Sonya perlu diajar, bukan dihajar. Lebih dari itu kita perlu juga belajar dari kesalahan Sonya dengan mulai tertib berlalu lintas bagi pengendara. Tertib dan adil juga menjalankan tugas bagi aparat penegak hukum di lapangan. Sebab sejatinya, setiap kita ini ditandai dari perbuatan kita. Dan perbuatan kita kelak bukan tidak mungkin ditandai dengan cara yang sama seperti Sonya ditandai oleh media dan sosial media.

Jadi baik-baiklah merawat perilaku kita dalam berlalu lintas dan memaknai kelulusan. Sehingga mereka yang menjalani ujian nasional tidak hanya lulus ujian tertulis di sekolah, tetapi juga lulus dalam uji perilaku di jalanan.

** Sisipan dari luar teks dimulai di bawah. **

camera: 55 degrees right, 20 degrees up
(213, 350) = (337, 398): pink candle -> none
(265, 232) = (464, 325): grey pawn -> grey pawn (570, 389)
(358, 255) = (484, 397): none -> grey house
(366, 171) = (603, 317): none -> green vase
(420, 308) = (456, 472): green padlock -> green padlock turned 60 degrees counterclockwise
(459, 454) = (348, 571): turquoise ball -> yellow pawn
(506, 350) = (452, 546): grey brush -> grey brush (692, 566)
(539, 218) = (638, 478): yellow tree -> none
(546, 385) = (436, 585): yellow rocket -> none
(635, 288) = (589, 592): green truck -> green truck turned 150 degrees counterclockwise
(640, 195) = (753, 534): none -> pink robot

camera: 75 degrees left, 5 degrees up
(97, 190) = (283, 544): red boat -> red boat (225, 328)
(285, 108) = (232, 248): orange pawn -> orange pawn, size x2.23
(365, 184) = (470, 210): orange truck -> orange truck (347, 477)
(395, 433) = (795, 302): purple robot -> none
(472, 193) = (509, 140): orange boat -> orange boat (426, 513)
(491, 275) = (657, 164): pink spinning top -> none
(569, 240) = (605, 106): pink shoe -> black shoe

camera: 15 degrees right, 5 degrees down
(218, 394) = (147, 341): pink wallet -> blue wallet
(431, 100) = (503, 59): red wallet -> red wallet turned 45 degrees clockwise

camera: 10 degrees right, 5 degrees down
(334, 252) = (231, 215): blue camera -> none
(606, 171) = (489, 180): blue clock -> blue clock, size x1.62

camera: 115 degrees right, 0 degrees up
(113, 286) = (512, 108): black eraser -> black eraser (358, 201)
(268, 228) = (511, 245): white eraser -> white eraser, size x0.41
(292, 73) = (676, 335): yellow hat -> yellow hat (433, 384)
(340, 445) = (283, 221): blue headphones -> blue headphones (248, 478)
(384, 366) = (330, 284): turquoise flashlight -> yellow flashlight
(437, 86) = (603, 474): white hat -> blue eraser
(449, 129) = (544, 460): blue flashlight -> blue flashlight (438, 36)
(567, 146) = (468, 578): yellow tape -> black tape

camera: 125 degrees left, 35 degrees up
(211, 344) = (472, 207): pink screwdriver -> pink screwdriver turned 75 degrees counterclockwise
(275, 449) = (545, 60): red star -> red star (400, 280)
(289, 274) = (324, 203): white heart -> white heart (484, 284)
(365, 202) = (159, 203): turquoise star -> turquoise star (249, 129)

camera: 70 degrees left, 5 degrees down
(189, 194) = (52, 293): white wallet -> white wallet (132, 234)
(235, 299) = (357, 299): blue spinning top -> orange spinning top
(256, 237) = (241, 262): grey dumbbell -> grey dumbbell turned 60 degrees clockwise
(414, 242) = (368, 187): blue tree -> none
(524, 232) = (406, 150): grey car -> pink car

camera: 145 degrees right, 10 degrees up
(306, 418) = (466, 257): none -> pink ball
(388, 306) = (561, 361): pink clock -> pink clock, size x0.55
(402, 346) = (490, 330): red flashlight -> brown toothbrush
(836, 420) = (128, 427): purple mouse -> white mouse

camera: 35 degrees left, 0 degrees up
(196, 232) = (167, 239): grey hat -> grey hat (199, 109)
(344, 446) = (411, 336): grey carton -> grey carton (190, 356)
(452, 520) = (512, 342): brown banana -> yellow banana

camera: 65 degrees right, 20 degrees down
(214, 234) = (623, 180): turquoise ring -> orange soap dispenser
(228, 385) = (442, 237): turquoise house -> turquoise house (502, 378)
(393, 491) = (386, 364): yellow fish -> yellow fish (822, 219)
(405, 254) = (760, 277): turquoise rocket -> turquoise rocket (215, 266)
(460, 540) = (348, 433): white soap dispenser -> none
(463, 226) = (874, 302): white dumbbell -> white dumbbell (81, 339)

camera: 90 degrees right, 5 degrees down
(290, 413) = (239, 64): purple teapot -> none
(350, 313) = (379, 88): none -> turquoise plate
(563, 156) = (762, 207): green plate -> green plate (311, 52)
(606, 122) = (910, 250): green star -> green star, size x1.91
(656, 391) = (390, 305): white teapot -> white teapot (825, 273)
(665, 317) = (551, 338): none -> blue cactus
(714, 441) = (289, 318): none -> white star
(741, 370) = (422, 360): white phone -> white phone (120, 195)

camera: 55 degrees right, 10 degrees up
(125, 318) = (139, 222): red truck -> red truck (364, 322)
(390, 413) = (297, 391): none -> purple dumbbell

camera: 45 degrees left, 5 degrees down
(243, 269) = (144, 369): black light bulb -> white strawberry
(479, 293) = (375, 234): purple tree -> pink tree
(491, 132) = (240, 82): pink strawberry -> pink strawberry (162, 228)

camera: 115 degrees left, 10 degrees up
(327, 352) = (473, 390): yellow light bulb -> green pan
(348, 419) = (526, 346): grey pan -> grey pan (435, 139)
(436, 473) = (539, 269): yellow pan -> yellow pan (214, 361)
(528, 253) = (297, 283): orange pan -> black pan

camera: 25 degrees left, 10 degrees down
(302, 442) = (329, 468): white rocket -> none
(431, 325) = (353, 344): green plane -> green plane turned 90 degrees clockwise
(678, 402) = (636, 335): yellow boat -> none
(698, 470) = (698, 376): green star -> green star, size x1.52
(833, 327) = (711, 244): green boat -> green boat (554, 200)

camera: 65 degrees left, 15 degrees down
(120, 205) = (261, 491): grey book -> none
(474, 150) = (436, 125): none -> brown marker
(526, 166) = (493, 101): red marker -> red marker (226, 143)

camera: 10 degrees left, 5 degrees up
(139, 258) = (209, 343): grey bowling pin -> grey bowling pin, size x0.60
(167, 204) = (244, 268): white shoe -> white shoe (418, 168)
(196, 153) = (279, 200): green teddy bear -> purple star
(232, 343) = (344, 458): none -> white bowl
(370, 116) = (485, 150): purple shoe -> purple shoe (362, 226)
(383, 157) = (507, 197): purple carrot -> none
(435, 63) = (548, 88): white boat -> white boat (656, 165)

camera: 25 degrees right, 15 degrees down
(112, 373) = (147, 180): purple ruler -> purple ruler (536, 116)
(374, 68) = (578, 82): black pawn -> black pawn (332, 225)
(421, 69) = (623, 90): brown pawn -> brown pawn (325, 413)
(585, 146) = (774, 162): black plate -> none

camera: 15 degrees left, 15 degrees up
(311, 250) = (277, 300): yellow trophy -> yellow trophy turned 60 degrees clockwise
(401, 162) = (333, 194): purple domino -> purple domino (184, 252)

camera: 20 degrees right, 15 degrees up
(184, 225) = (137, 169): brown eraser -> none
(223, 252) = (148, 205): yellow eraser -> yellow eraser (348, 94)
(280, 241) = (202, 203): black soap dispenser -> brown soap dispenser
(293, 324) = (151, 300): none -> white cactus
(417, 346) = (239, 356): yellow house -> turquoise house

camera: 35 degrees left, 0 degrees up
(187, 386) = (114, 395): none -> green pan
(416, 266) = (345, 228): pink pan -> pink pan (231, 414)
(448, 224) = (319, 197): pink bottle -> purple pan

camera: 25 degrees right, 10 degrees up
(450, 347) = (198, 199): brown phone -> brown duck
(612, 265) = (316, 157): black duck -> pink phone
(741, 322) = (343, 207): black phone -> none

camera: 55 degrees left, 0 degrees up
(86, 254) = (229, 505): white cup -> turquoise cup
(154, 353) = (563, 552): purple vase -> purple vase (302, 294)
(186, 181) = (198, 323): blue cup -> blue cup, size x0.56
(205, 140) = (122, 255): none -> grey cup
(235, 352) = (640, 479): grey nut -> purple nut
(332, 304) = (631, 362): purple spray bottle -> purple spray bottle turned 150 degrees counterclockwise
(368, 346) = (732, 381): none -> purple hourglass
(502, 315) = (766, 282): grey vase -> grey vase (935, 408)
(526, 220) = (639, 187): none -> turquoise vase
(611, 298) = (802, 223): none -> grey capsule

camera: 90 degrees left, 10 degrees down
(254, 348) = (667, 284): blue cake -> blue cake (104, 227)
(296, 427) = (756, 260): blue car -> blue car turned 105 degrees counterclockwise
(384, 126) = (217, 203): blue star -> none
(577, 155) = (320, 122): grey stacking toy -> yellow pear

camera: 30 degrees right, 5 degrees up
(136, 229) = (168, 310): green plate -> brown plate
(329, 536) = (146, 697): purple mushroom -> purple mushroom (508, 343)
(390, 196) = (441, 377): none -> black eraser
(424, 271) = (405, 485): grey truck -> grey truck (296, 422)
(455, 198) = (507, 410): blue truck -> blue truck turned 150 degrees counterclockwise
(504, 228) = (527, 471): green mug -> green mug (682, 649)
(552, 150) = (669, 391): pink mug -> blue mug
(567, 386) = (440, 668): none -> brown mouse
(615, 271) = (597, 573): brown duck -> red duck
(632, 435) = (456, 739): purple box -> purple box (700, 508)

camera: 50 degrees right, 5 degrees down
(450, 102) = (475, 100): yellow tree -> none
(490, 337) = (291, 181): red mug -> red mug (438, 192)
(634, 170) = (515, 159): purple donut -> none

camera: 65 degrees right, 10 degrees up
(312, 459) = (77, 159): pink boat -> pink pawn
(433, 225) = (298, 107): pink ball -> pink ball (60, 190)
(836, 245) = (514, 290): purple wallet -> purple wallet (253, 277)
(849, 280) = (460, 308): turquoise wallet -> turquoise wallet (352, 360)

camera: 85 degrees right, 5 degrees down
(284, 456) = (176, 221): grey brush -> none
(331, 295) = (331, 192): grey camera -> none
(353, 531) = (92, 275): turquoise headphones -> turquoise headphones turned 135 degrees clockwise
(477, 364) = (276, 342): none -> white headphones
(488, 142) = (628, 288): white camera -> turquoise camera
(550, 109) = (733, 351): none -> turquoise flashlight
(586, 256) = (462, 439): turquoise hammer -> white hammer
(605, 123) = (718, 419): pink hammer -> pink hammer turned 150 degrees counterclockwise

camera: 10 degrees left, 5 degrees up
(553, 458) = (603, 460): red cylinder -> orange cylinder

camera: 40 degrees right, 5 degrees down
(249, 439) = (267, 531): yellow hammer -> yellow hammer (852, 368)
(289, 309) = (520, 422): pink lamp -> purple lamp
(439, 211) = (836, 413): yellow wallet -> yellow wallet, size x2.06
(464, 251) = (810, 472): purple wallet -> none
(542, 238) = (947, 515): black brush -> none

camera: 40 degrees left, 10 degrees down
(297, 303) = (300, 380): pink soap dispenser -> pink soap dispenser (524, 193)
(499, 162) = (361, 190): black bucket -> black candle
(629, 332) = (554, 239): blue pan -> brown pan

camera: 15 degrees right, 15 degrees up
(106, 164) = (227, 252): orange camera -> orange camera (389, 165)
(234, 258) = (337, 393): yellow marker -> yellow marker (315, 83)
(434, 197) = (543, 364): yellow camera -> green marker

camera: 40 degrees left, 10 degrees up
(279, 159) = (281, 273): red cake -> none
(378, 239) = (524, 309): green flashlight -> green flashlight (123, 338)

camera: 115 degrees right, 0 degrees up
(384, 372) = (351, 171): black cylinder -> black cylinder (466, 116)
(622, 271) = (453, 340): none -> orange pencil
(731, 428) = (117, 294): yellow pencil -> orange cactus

Pun kita komentator sosial media, lulus juga dalam melakukan penilaian secara adil.

Perilaku hidup tertib berlalu lintas perlu menjadi sebuah gerakan dari balik momentum tanda menandai ini. Tertib serta berkreasi lebih positif dalam merayakan kelulusan juga tak kalah penting agar diinisiasi oleh sekolah-sekolah. Bayangkan ini soal masa depan bangsa yang diisi oleh generasi muda dari sekolah. Ini bukan perkara menyalurkan hasrat menghina dan juga menyudutkan pelajar kita yang hari-hari ini karena sinetron asal tayang jadi serba sulit memahami etika.

Semoga Sonya belajar dari kejadian ini sebagaimana kita pun harus belajar. Juga rekan-rekan wartawan, semoga tidak menggorengnya diluar bumbu utama. Gorenglah beritanya demi memberikan nilai edukasi bagi para pelajar kita. Bukan semata menggoreng sensasinya untuk mendidik masyarakat untuk terbiasa menyalahkan orang lain untuk perilaku yang sebenarnya juga tak jarang dilakukan sendiri. 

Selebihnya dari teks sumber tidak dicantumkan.